Introduction: Obesity increases the risk of Type 2 diabetes, cardiovascular disease, several types of cancer, and other age-related disorders. Among older adults, obesity is also related to epigenetic age, typically measured with DNA methylation (DNAm). Because less is known about obesity and epigenetic aging earlier in the lifespan, this study examined the relationship between obesity and DNAm in young adulthood and whether these relationships vary by sex.

Methods: A cross-sectional community sample of 290 healthy young adults (mean age 27.39 years, 60% female; 80% African American, 18% White) had their BMI and waist circumference measured.

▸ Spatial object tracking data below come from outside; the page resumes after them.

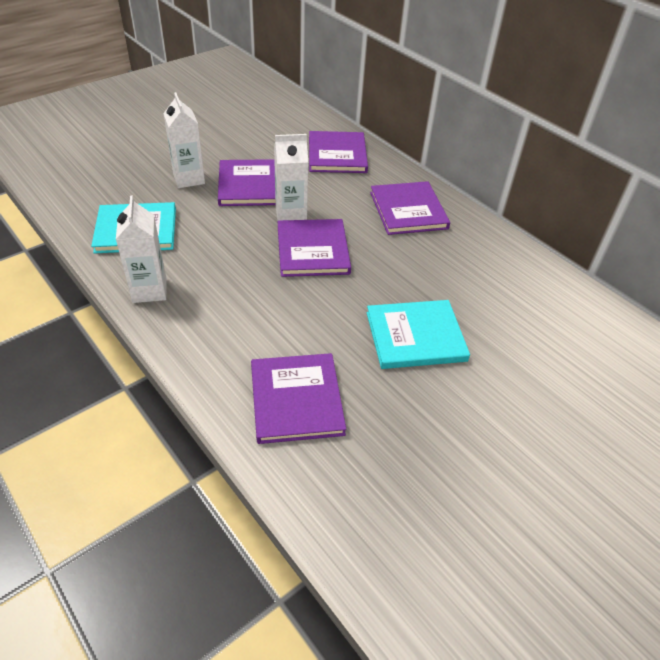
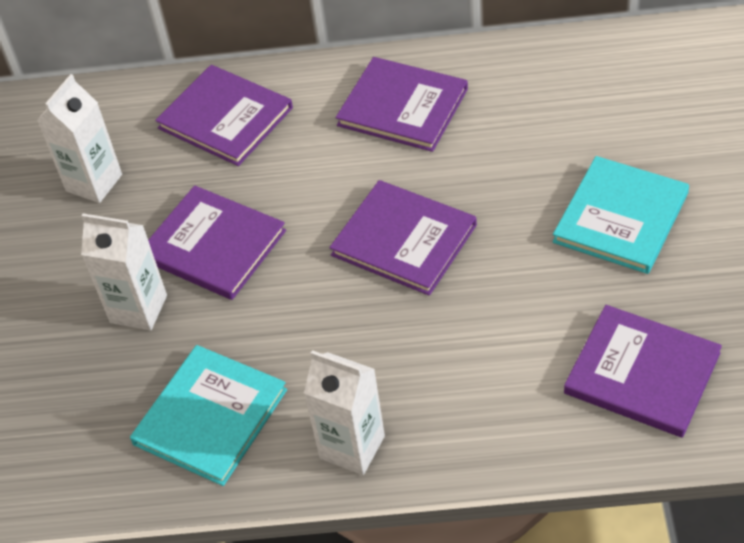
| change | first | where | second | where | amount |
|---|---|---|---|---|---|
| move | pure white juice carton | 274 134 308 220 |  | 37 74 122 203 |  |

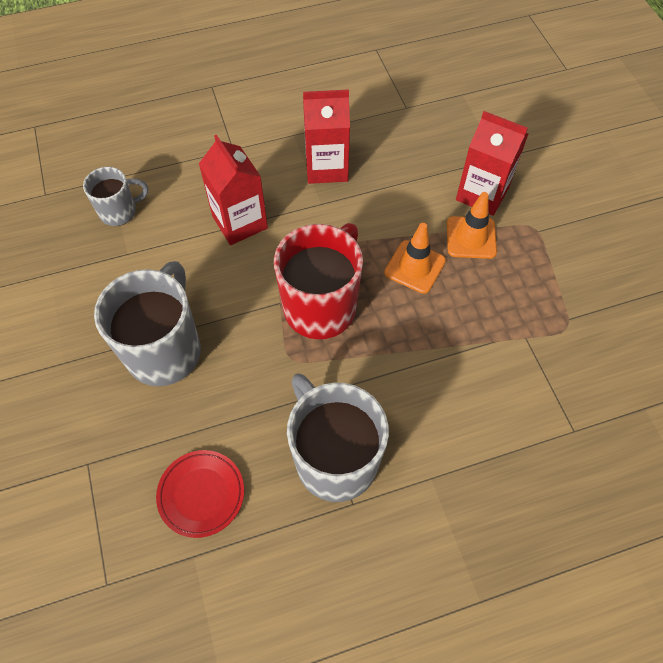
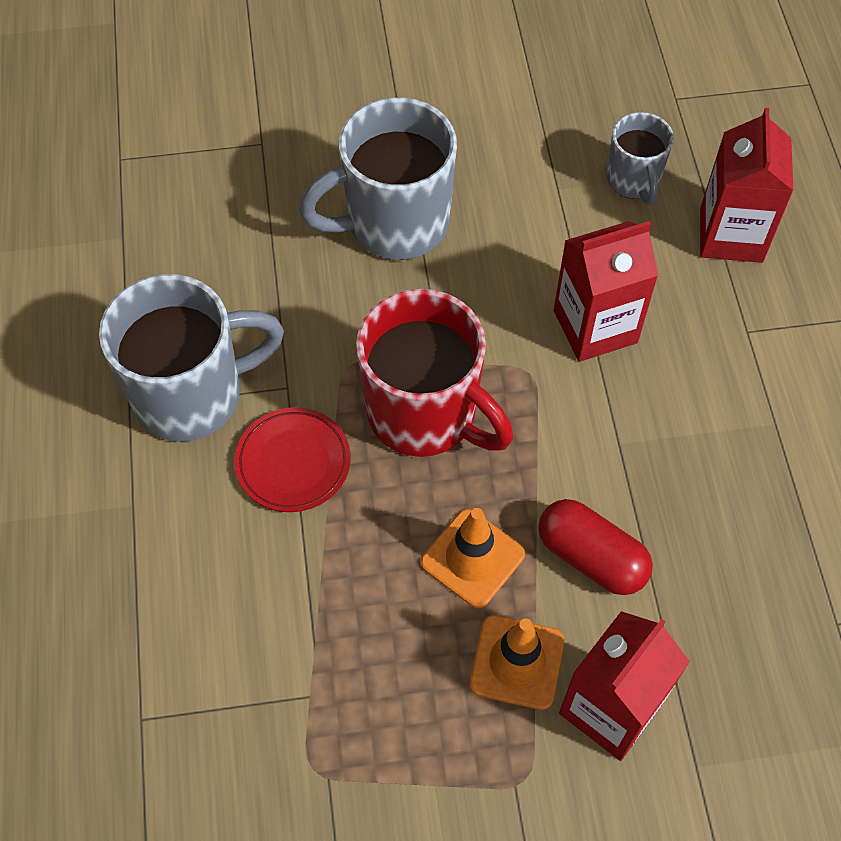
| change | first | where | second | where | amount |
|---|---|---|---|---|---|
| move | scarlet flat dish | 156 450 244 538 |  | 234 407 351 512 |  |
| rotate | gray coffee mug | 94 261 201 386 |  | 299 97 457 260 | 135 degrees clockwise |
| insert |  |  | scarlet capsule | 538 499 653 595 |  |
| move | scarlet juice carton | 303 89 350 184 |  | 700 108 793 263 |  |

Four epigenetic age estimators were derived from salivary DNA: Hannum DNAm, Horvath DNAm, Phenoage DNAm, and GrimAge DNAm. Sociodemographic covariates included age, sex, race, parental education, and income-to-needs ratio.

Results: After adjusting for covariates, higher BMI and waist were associated with higher DNAm PhenoAge in both sexes, with a stronger effect on BMI in males (β = 0.35, p < .001) compared to females (β = 0.13, p = .002). Higher waist, but not BMI, was associated with higher Horvath DNA methylation age. Both BMI and waist circumference were associated with higher Hannum DNAm age in men but not in women. Neither BMI nor waist circumference were related to GrimAge.

Discussion: This study extends prior research by linking obesity with accelerated epigenetic aging in young adulthood, replicating the associations across two measures of obesity and four indices of salivary epigenetic aging. The results add to evidence that higher BMI accelerates aging early in the lifespan.